В Санкт-Петербурге известный артист Петр Сергеевич Вельяминов живет на улице Миллионной, в двух шагах от Эрмитажа и Дворцовой площади. По питерским меркам, центровее некуда. Про другого сказали бы: "Повезло". Про Вельяминова так говорить не станут. Заслужил. Он часто бывал в Минске, имеет множество друзей в Беларуси. Но начался наш разговор о другом. О времени и судьбе.

Потомственный военный

- Неверно записал номер вашего, Петр Сергеевич, дома, по ошибке пришел к Эрмитажу и повернул в обратную сторону, хотя мог бы, наверное, и в Зимнем дворце поискать Вельяминовых. Думаю, нашел бы.

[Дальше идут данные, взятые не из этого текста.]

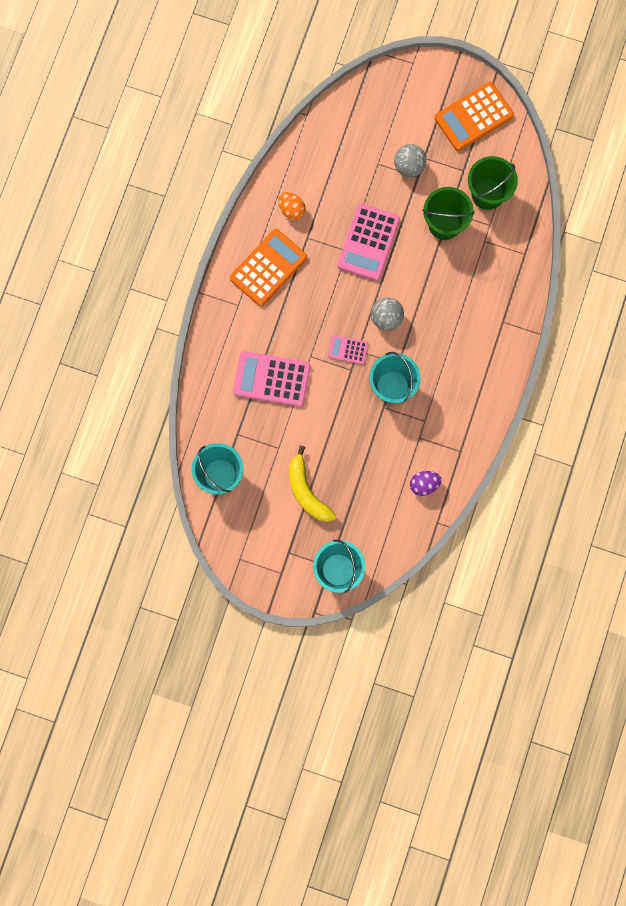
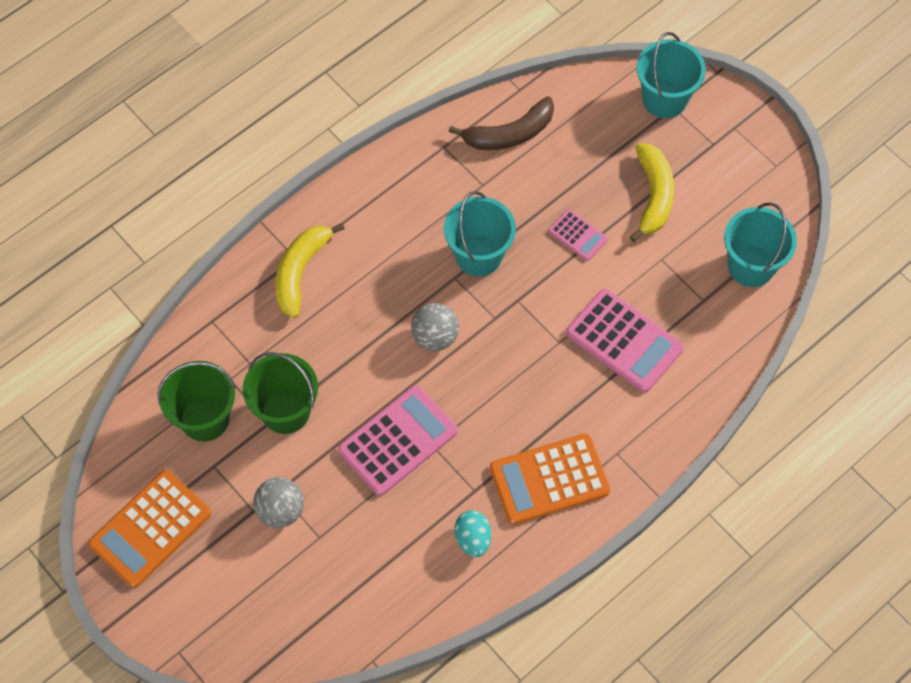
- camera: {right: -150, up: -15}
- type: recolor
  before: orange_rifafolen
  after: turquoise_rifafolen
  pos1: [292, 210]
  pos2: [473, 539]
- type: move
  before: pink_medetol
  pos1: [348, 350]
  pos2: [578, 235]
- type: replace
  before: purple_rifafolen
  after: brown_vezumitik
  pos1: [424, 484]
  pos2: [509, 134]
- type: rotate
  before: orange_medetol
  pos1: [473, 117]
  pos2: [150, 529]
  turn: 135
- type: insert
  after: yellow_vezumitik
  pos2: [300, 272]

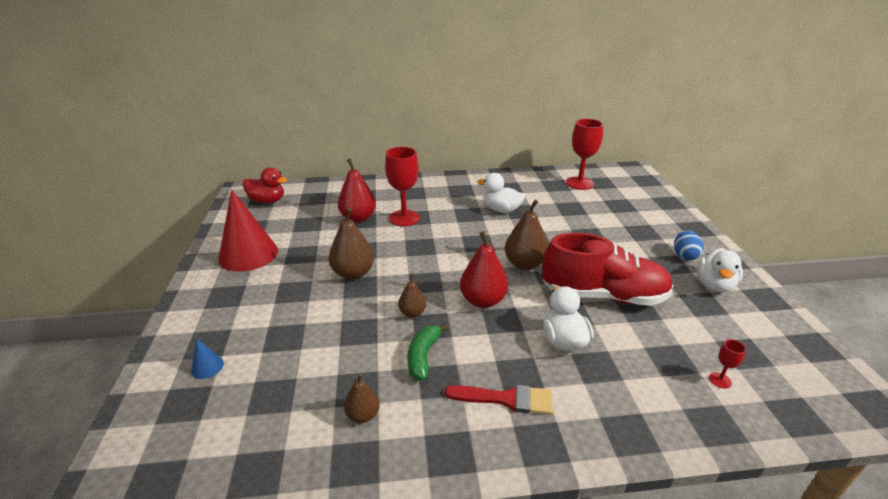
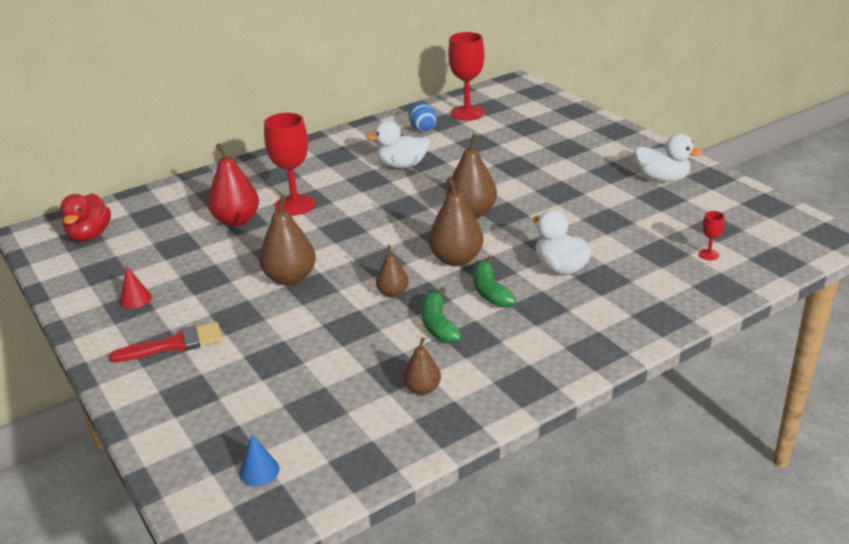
- camera: {right: -25, up: 0}
- type: move
  before: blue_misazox
  pos1: [207, 367]
  pos2: [259, 471]
- type: resize
  before: red_misazox
  pos1: [248, 254]
  pos2: [135, 299]
  scale: 0.4
- type: rotate
  before: red_buzalugin
  pos1: [267, 201]
  pos2: [90, 235]
  turn: 105
- type: move
  before: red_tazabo
  pos1: [506, 399]
  pos2: [175, 344]
- type: recolor
  before: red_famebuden
  after: brown_famebuden
  pos1: [483, 301]
  pos2: [456, 259]
- type: delete
  before: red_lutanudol
  pos1: [603, 296]
- type: move
  before: blue_rifafolen
  pos1: [684, 255]
  pos2: [422, 129]
- type: rotate
  before: white_buzalugin
  pos1: [714, 285]
  pos2: [662, 178]
  turn: -60
- type: insert
  after: green_vezumitik
  pos2: [490, 292]

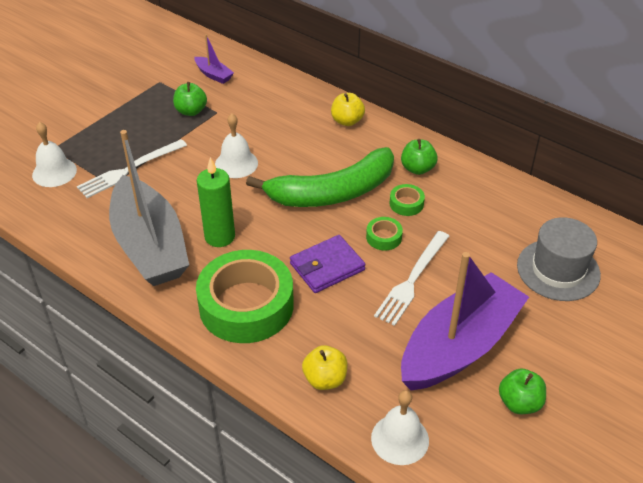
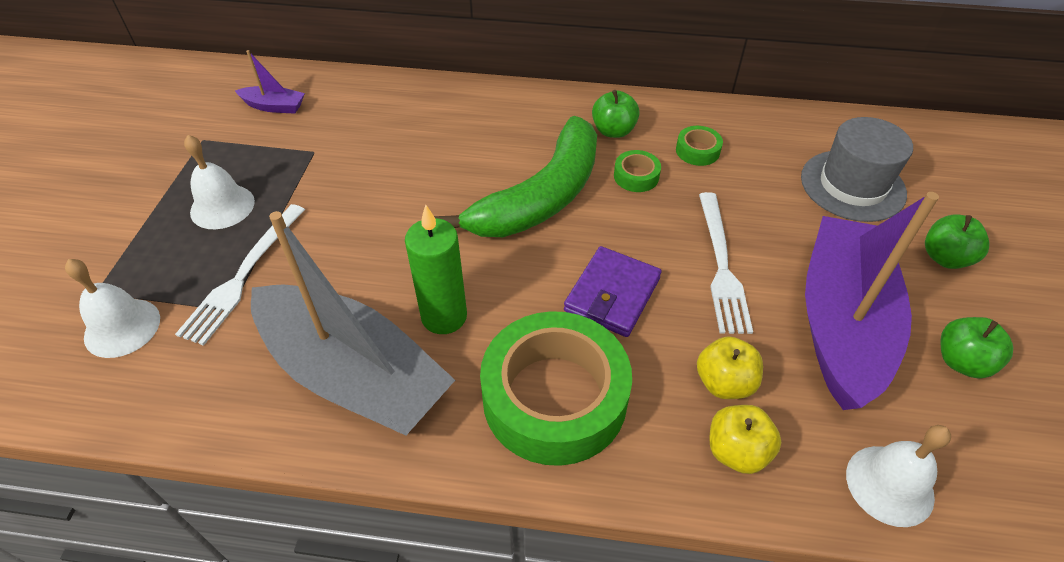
- camera: {right: -30, up: 5}
- type: move
  before: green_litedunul
  pos1: [191, 111]
  pos2: [945, 258]
- type: move
  before: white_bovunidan
  pos1: [236, 163]
  pos2: [222, 206]
- type: move
  before: yellow_litedunul
  pos1: [347, 121]
  pos2: [724, 383]
- type: move
  before: green_tutizol
  pos1: [384, 237]
  pos2: [697, 151]

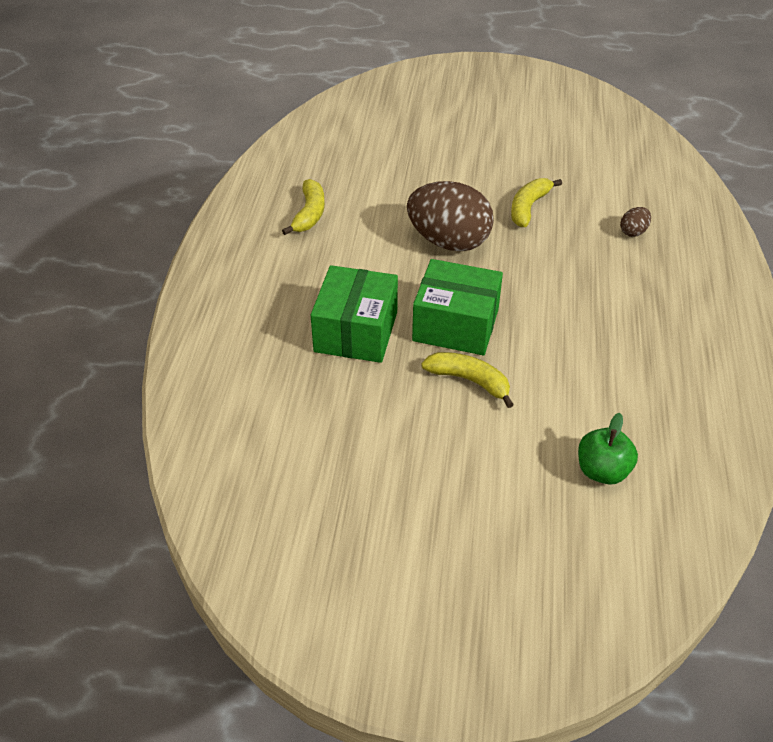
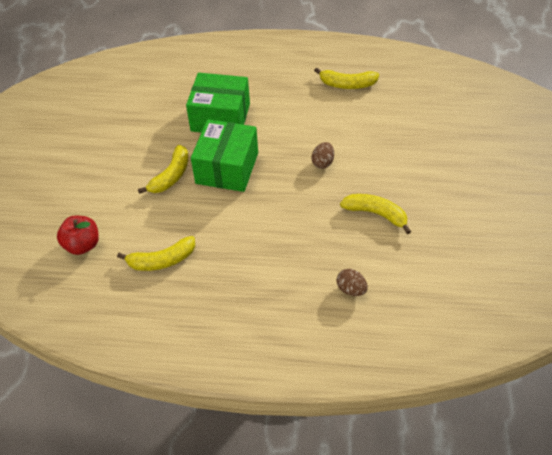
- camera: {right: 90, up: 5}
- type: resize
  before: brown_rifafolen
  pos1: [448, 242]
  pos2: [323, 162]
  scale: 0.41
- type: recolor
  before: green_litedunul
  after: red_litedunul
  pos1: [602, 471]
  pos2: [82, 245]
- type: insert
  after: yellow_vezumitik
  pos2: [162, 260]

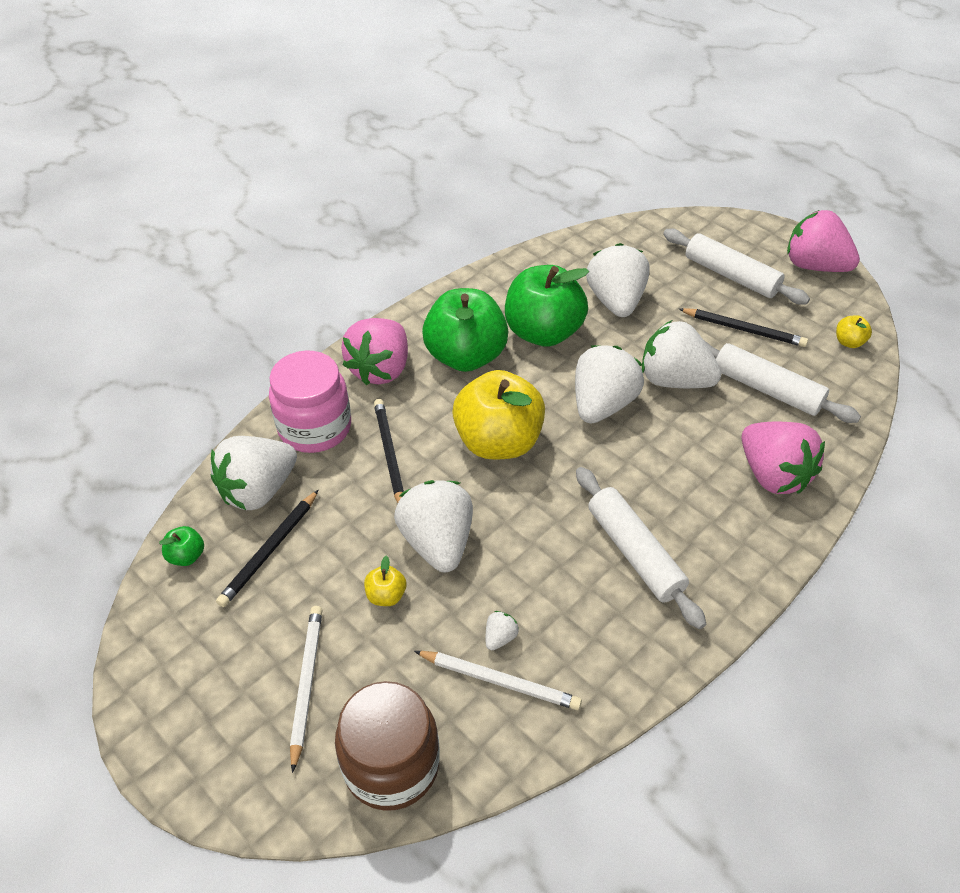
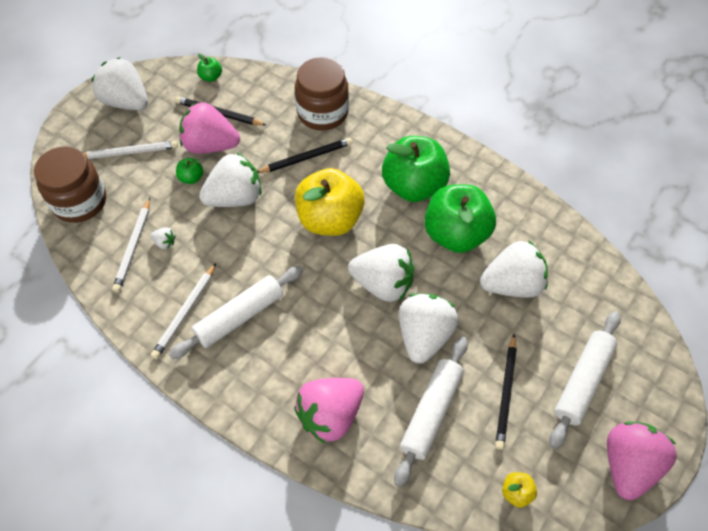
- camera: {right: 80, up: 10}
- type: move
  before: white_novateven
  pos1: [258, 490]
  pos2: [126, 102]
- type: recolor
  before: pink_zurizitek
  after: brown_zurizitek
  pos1: [315, 427]
  pos2: [322, 113]
- type: move
  before: pink_novateven
  pos1: [380, 369]
  pos2: [210, 145]
- type: recolor
  before: yellow_litedunul
  after: green_litedunul
  pos1: [386, 595]
  pos2: [191, 178]
- type: insert
  after: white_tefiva
  pos2: [185, 312]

- Обязательно. В зале героев войны 1812 года висит портрет Ивана Александровича Вельяминова, генерал-лейтенанта, члена Военного совета при Александре I. После Отечественной войны он занимал пост генерал-губернатора в Западной Сибири. Еще дед известен тем, что первым перевел с французского на русский трагедию Шекспира "Отелло".

- Наверное, все-таки с английского?

- Русские дворяне учили французский, получился двойной перевод...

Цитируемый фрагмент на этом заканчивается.